Health

The Right To Die: A Coming Generational Shift?

November 16th 2014

Last weekend, Brittany Maynard died quietly and peacefully, surrounded by friends and family in a small house in Portland, Oregon. The 29-year-old, who suffered from terminal brain cancer and had a finite time left to live, had recently moved from her home in California to Oregon, where she could die with dignity—on her own terms—thanks to the state’s 1997 Death with Dignity Act. In the media and on social networking sites, however, Maynard’s death has been anything but quiet. 

Following her death on Nov. 1, Maynard’s story became even more explosive than it already was: she became the most-searched topic on Google; a trending topic on Twitter; and the video explaining her decision has nearly 11.5 million views to date. People magazine, which first broke the story on Oct. 6, garnered more than 16.1 million unique viewers of the story reporting her death, with nearly 54 million people sharing it on Facebook—a record for the publication. Editorials bent right and left abounded.  

The reaction was and is decidedly strong, but it comes as no surprise. In an age of trend topics, stories like Maynard’s can become intensely divisive overnight, calling up deeply held belief systems and pitting them against one another. Charged issues that wrestle with notions of ethics and morals, like abortion and physician-assisted suicide, often contend in an especially heated arena. 

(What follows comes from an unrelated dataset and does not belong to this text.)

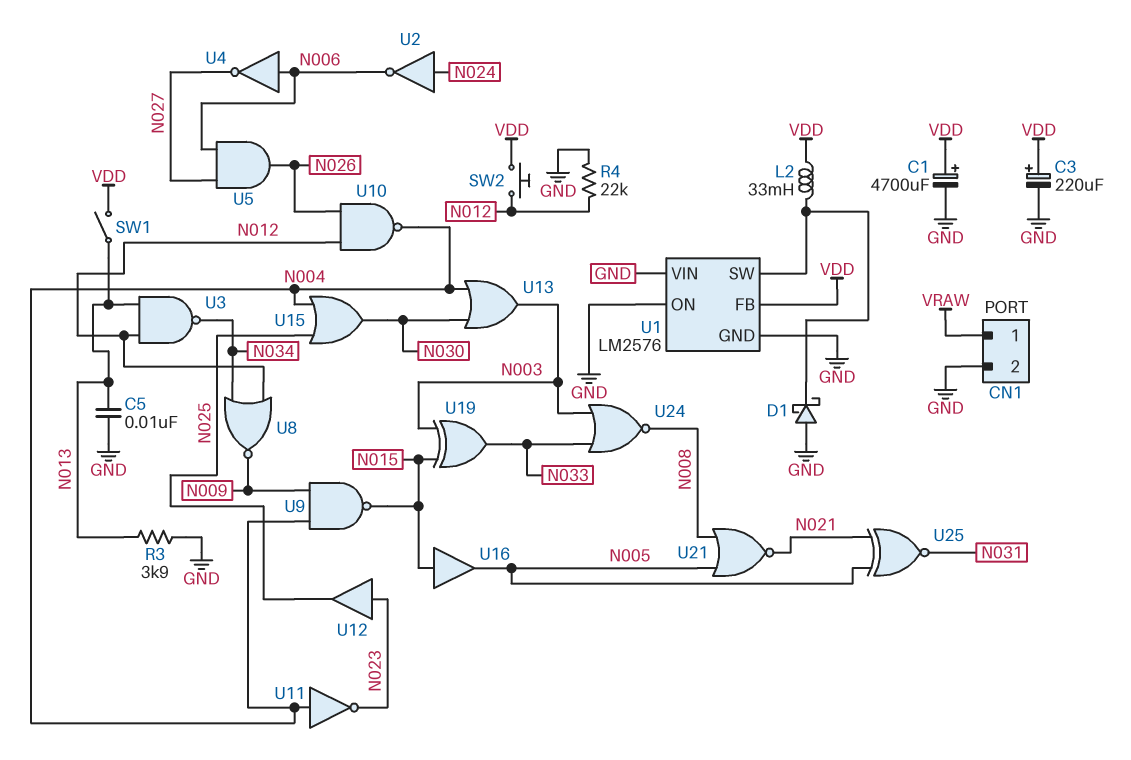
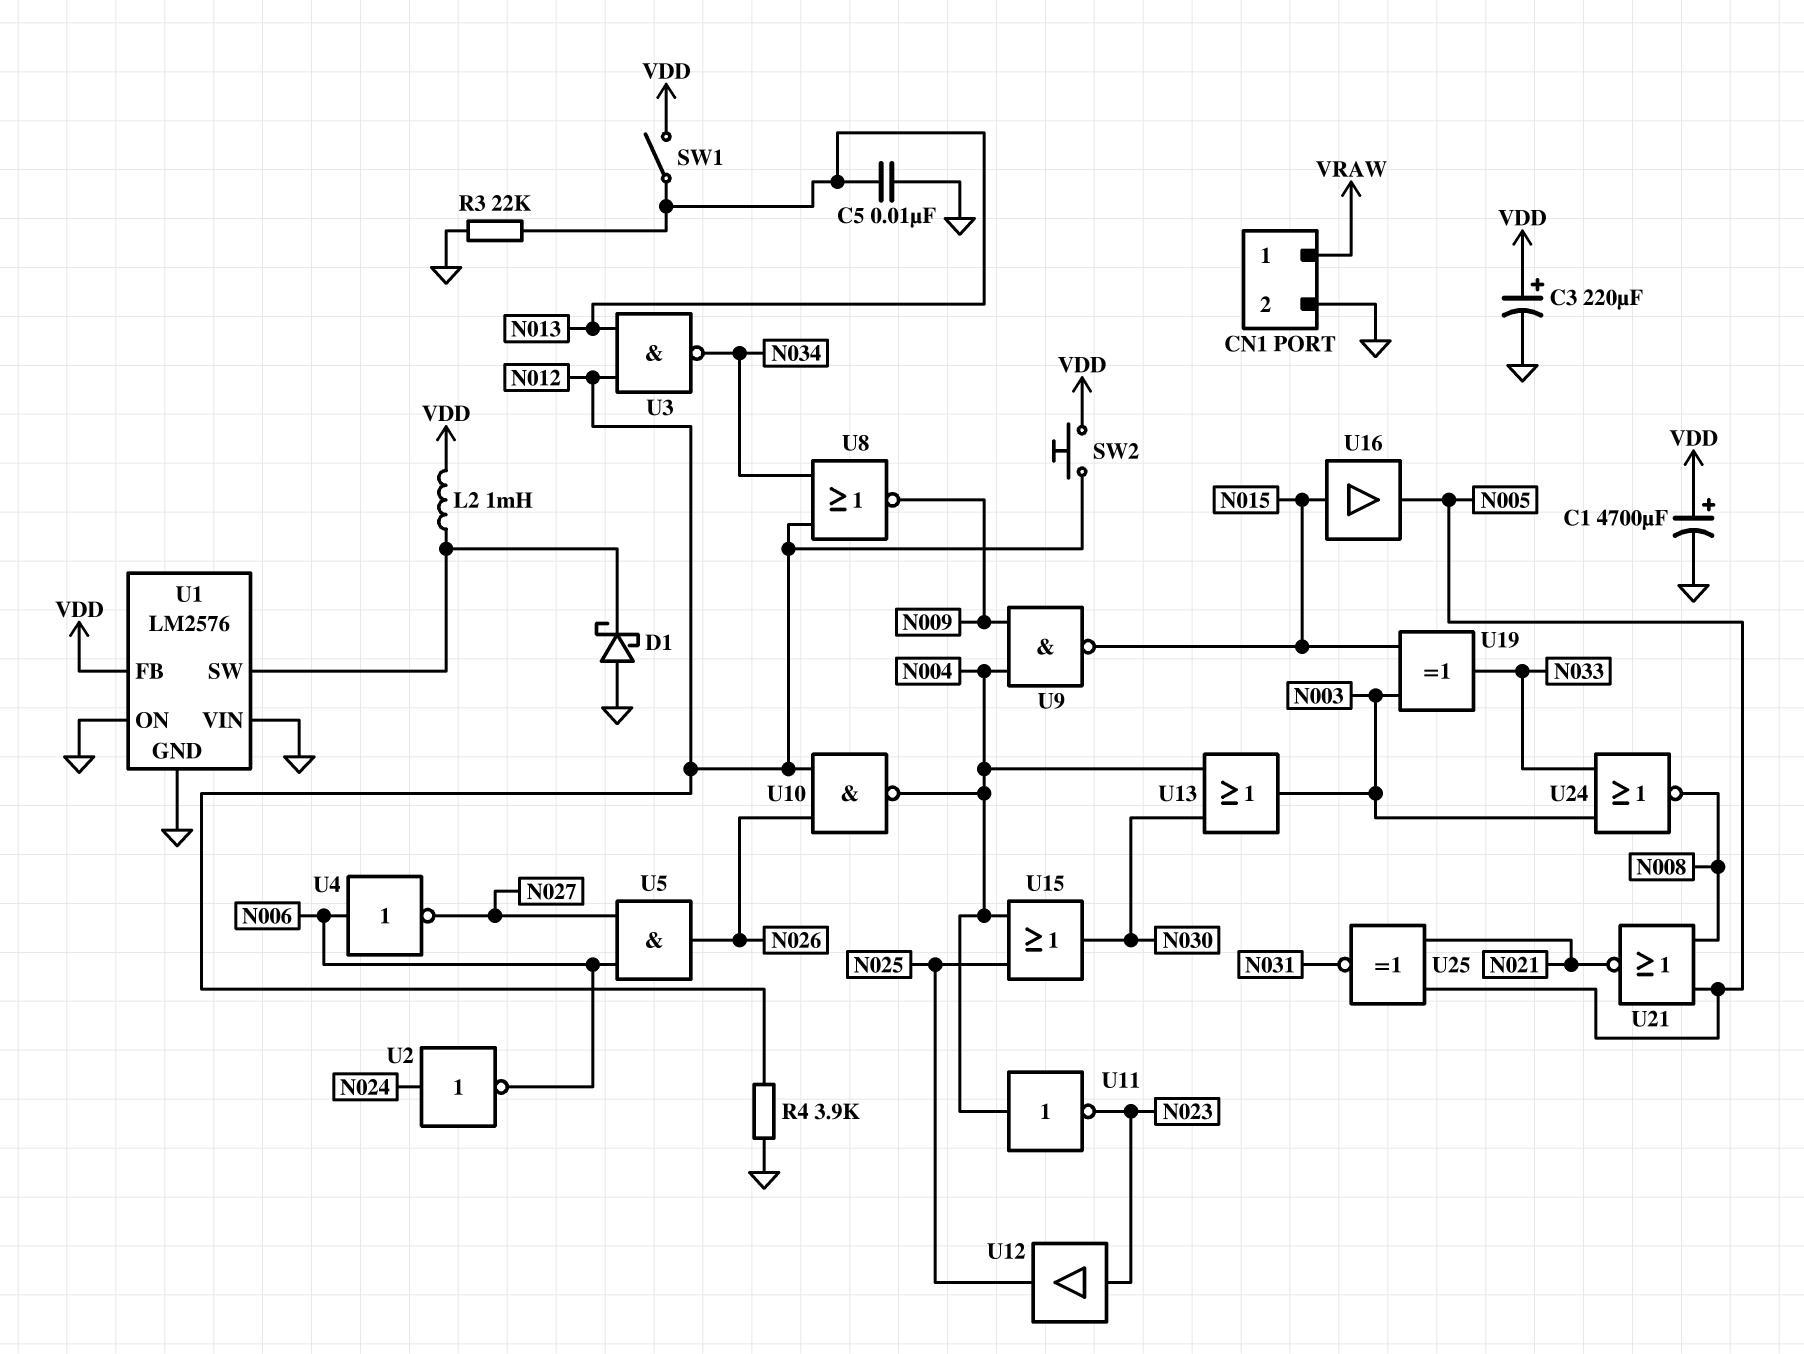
L2: 33mH (U1/SW, VDD) -> 1mH (U1/SW, VDD)
R3: 3.9k (GND, N013) -> 22k (GND, N013)
R4: 22k (GND, N012) -> 3.9k (GND, N012)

Given its wide publicity, Maynard’s story is poised to reignite the national right-to-die debate in a meaningful way, and likely to set off discussion among a younger, politically and socially active audience. So far, the debate has evolved in two ways: on one side, conservatives and religious groups have taken a predictable slippery slope stance, which portends abuse of a system that lifts the potential financial burden of dying a long, expensive death in hospice or other palliative care. Others have taken semantic issues with what it means to die “with dignity.” 

“Moral outrage is appropriate and needed to fix the sorry state of dying in America,” wrote Ira Byock, chief medical officer of the Institute for Human Caring of Providence Health and Services in a New York Times op-ed. “[but] legalizing assisted suicide fixes nothing. The principle that doctors must not kill patients stands,” he added. 

On a deeper level, critics are concerned that a younger generation that has already taken strides in shifting attitudes about gay marriage and marijuana use will latch on to Maynard’s story and the right-to-die issue. It doesn’t help that Maynard was “young, vivacious, attractive,” and “a very different kind of person from the average middle-aged or older person who has to confront issues about terminal illness,” argued Art Caplan of the Division of Medical Ethics and New York University. She “changes the optics of the debate,” he continued.  
On the other side, Maynard and her message has been celebrated. “I hope for the sake of my fellow American citizens that I’ll never meet that this option is available to you,” she wrote on CNN. It’s safe to say that the majority of coverage so far has lauded Maynard for her bravery, resolve, and activism in the weeks and months leading up to her death.

According to a Pew Research survey from last year, public opinion was more or less split on the issue. But a Gallup poll suggested results varied depending on the phrasing: Some 70 percent of Americans supported allowing physicians to “end the patient’s life by some painless means,” while only 51 percent supported doctors helping patients “commit suicide.”

While year-old polls gave relatively mixed results, and while we wait for new research to emerge, for now, the positive tone of the coverage could signal a shift in generational acceptance of practice and support for a woman and her family faced with an unimaginable, excruciating situation. “I made my decisions based on my wishes, clinical research, choices, discussions with physicians, and logic,” Maynard wrote on her blog. “I am not depressed or suicidal or on a ‘slippery slope.’ I have been in charge of this choice, gaining control of a terrifying terminal disease through the application of my own humane logic.” And it seems that it’s that same humane logic that might win out in the end. 

There are only three states currently—Oregon, Vermont, and Washington—that have death-with-dignity laws. Montana and New Mexico have court rulings to protect physicians who give out lethal prescriptions to requesting patients. Seven other states have introduced bills, and it’s likely that we’ll see more in the coming years. Maynard wished for a meaningful and lasting legacy. And given what we’ve seen so far, she may very well get what she asked for.